La pensée de l'homme, à savoir l'activité mentale de l'esprit du sujet, se trouve d'emblée analysée et mise en cause.
Car l'organisation et la liaison des sensations impliquent l'idée d'une pensée, force mentale agissant sur un ensemble de
représentations et les combinant.
Or, en première apparence, nous dit Hume, cette activité de combinaison et d'organisation mentale semble dénuée de
toute limite.
Le limité, c'est ce qui désigne la réalité marquée par des bornes, tandis que l'illimité correspond à ce qui
échappe aux bornes et s'étend selon une progression indéfinie.
Il y a là une fondamentale distinction entre le limité et
l'illimité.
Pourquoi la pensée humaine paraît-elle illimitée ? Hume fournit ici deux arguments : d'une part, la pensée
humaine est une activité de défi, témoignant d'une mise en question radicale de toute-puissance — ici, pouvoir — et
de toute autorité humaine — ici, la force inspirant le sentiment du respect, le droit de commander, l'ascendant du
maître, etc.
—et, d'autre part, la pensée transcende les bornes, les limites de la nature — l'ensemble de tout ce qui
est donné, de ce qui existe — et de la réalité, de ce qui s'impose à nous par les sens.
Il y a là un double argument qui
paraît important.
Cette faculté qu'est la pensée ne s'affranchit-elle pas de tout ? Elle défie, c'est-à-dire refuse de
s'incliner devant quoi que ce soit, autorité, pouvoir, etc.
D'autre part, la pensée n'est jamais limitée par le réel.
La
seconde sous-partie fournit des exemples afin de soutenir l'argumentation.
b) Seconde sous-partie : « Il n'en [...] contradiction »

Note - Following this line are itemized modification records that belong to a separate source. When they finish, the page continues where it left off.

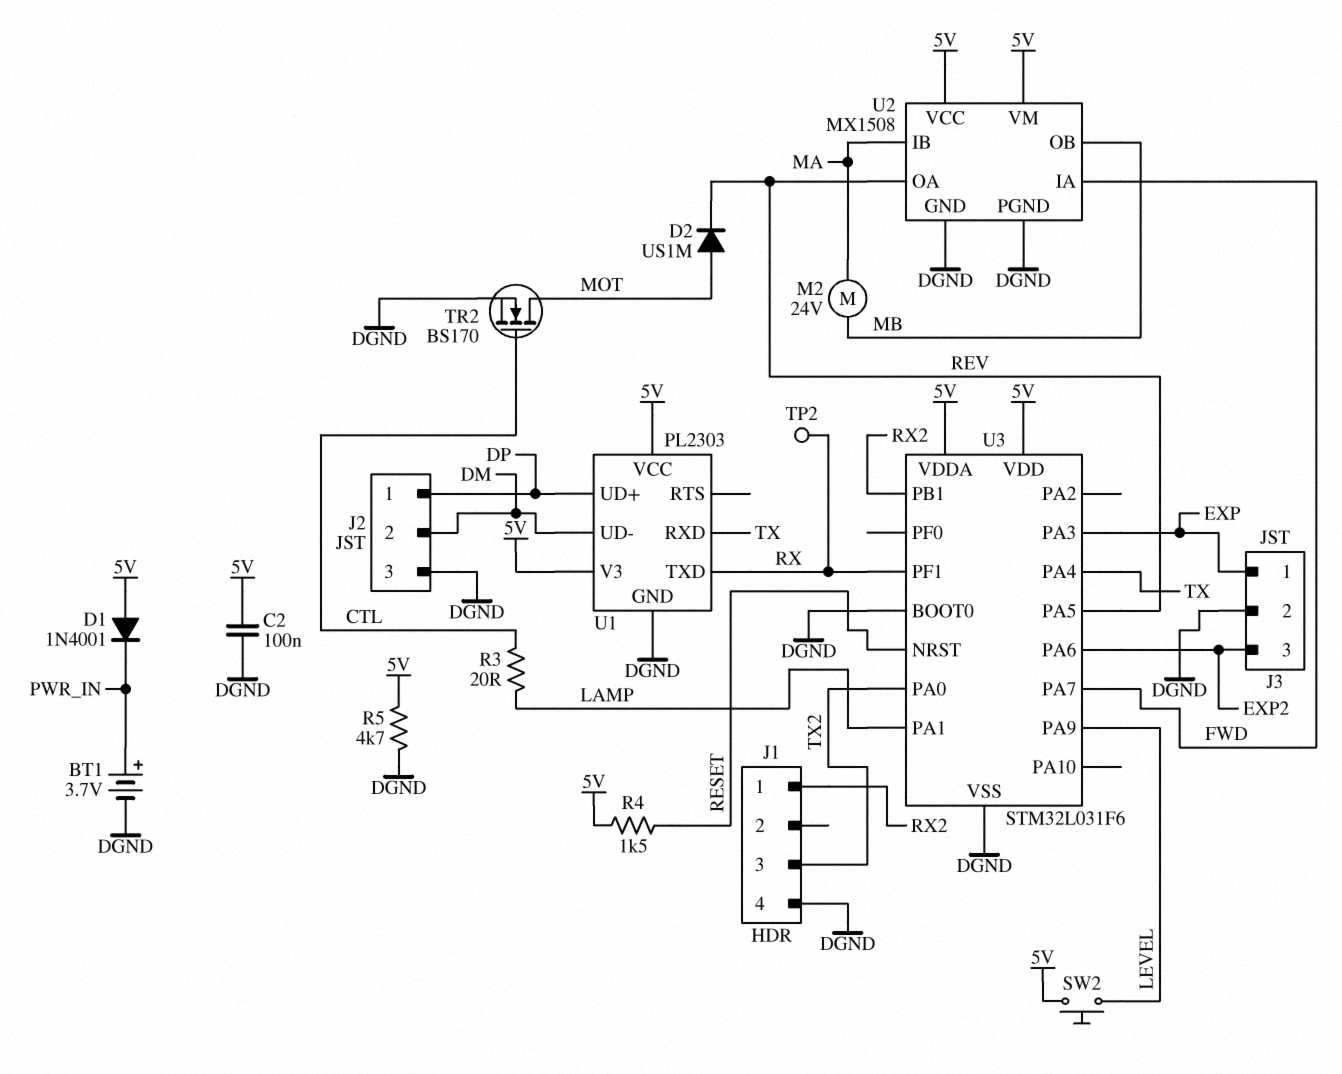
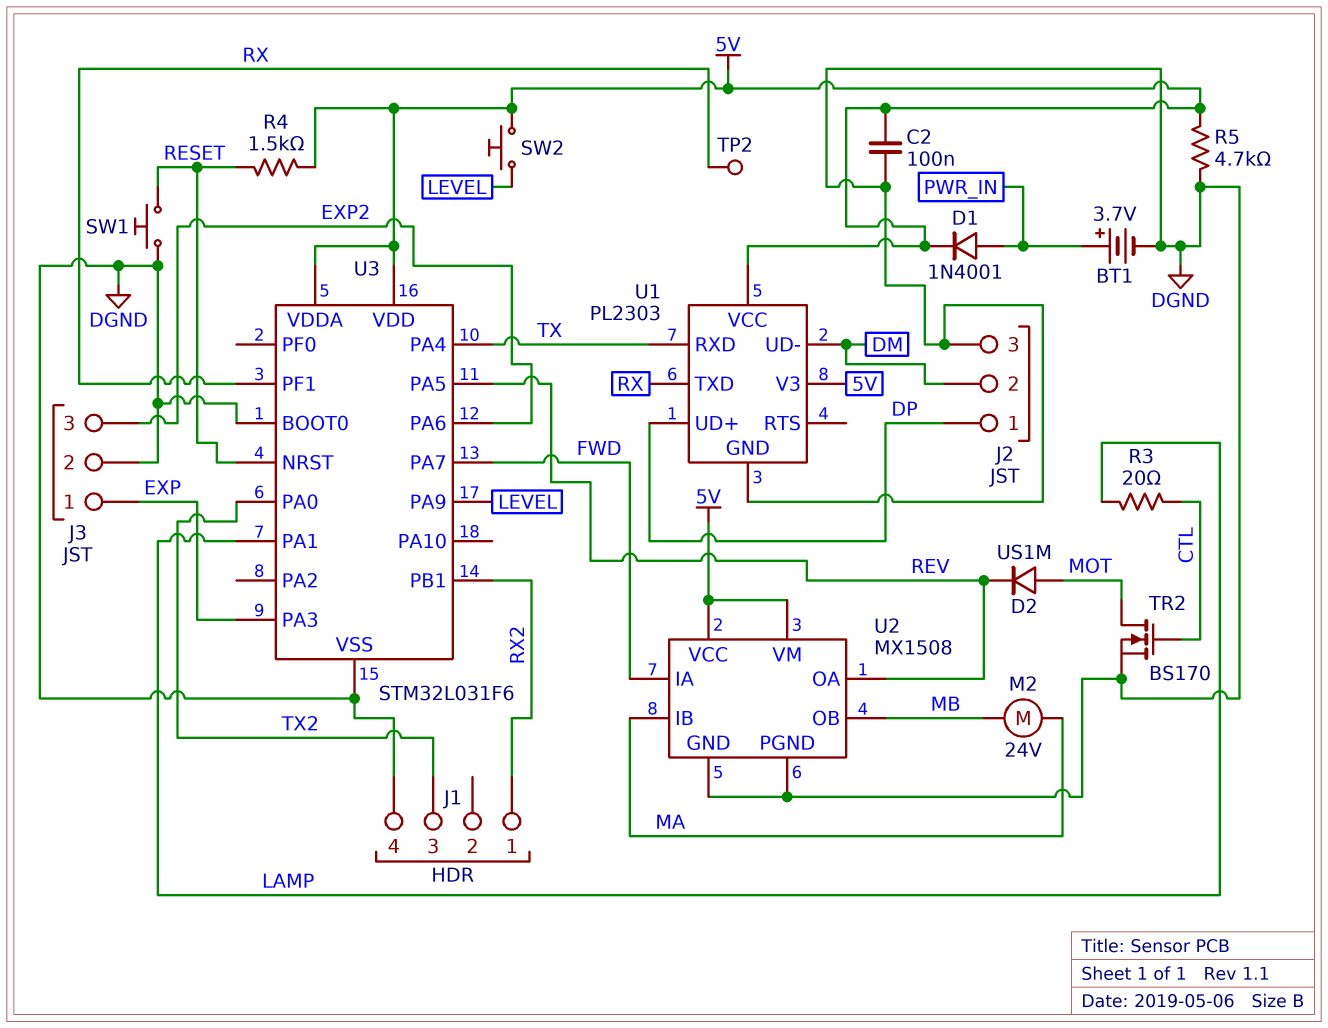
D1: diode 1N4001 (A 5V, K PWR_IN) -> diode 1N4001 (A PWR_IN, K 5V)
SW1: none -> button (DGND, RESET)

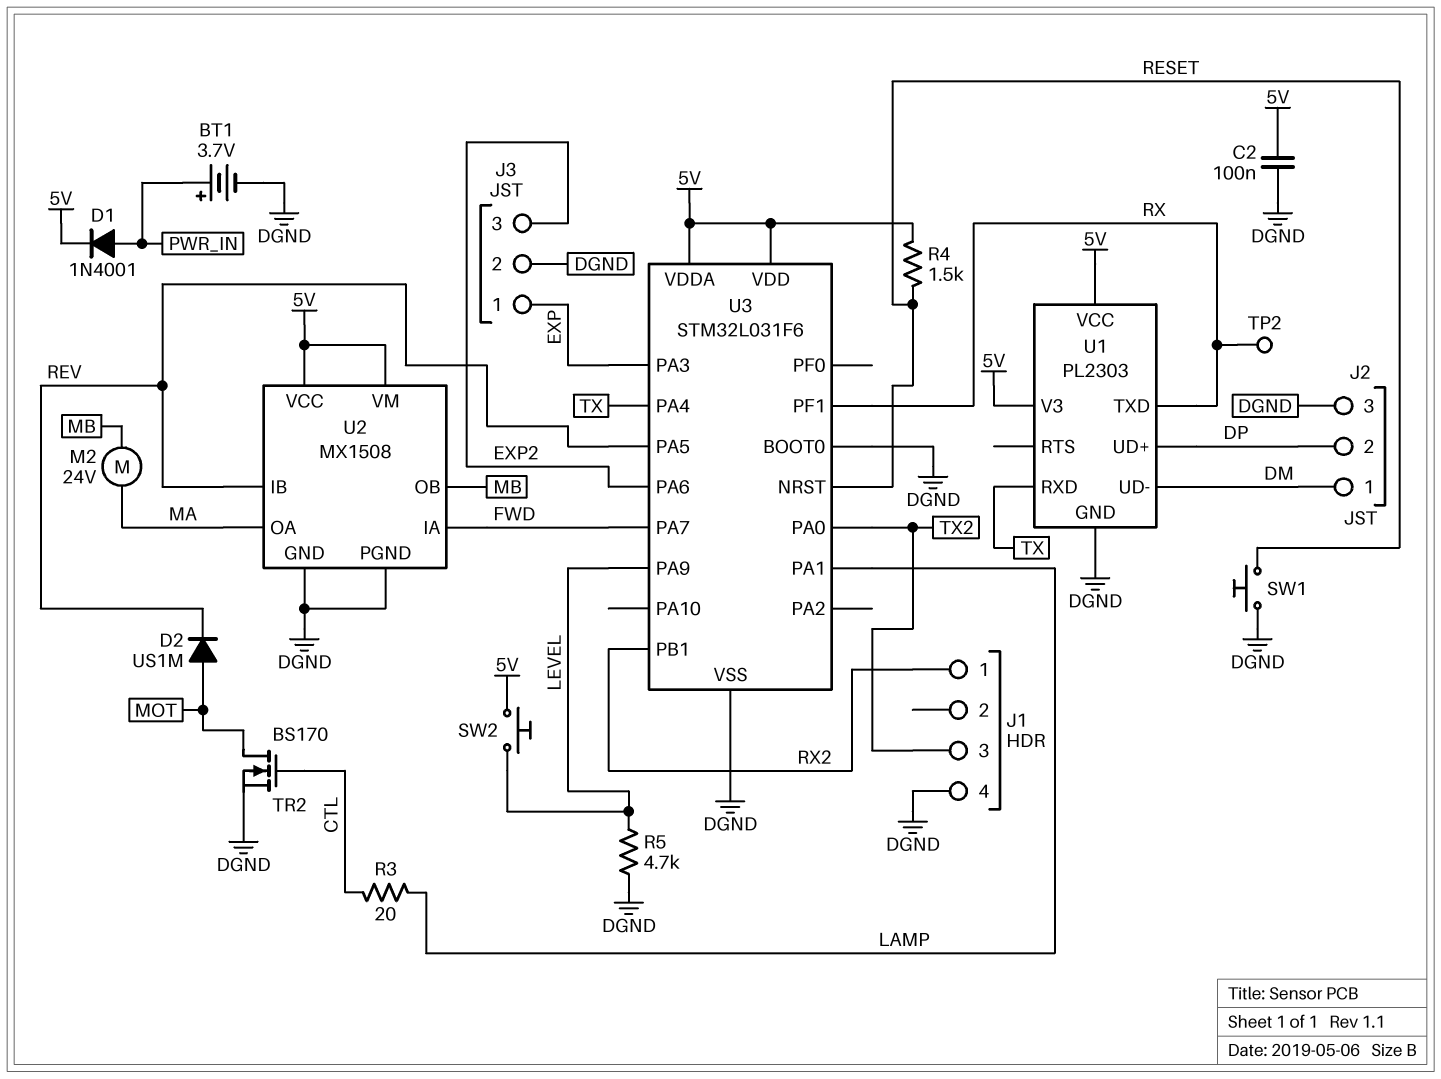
J2 pin 1: DP -> DM
J2 pin 2: DM -> DP
R5: 4.7k (5V, DGND) -> 4.7k (DGND, LEVEL)
U2 pin IB: MA -> REV
U2 pin OA: REV -> MA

Hume donne d'abord un exemple tiré de l'imagination.
Cette faculté humaine de former des représentations sensibles
(tel est bien le sens du terme imagination chez Hume), cette puissance d'invention et d'artifice (second sens
coextensif au premier chez Hume) crée, sans difficulté, des monstres, des êtres fantastiques et invente également des
formes, des organisations d'images discordantes, sans nul accord et harmonie.
Donc l'imagination est bel et bien
capable de franchir les limites de ce qui est donné, de créer d'étranges artifices sans nul rapport avec la réalité.
Inventer l'irréel singulier, telle est la caractéristique de cette imagination qui s'élance, jamais enchaînée au réel, jamais
limitée, apparemment capable de tout créer.
Enfin, la dernière phrase de cette sous-partie (« Ce [...] contradiction ») souligne que la pensée peut tout concevoir.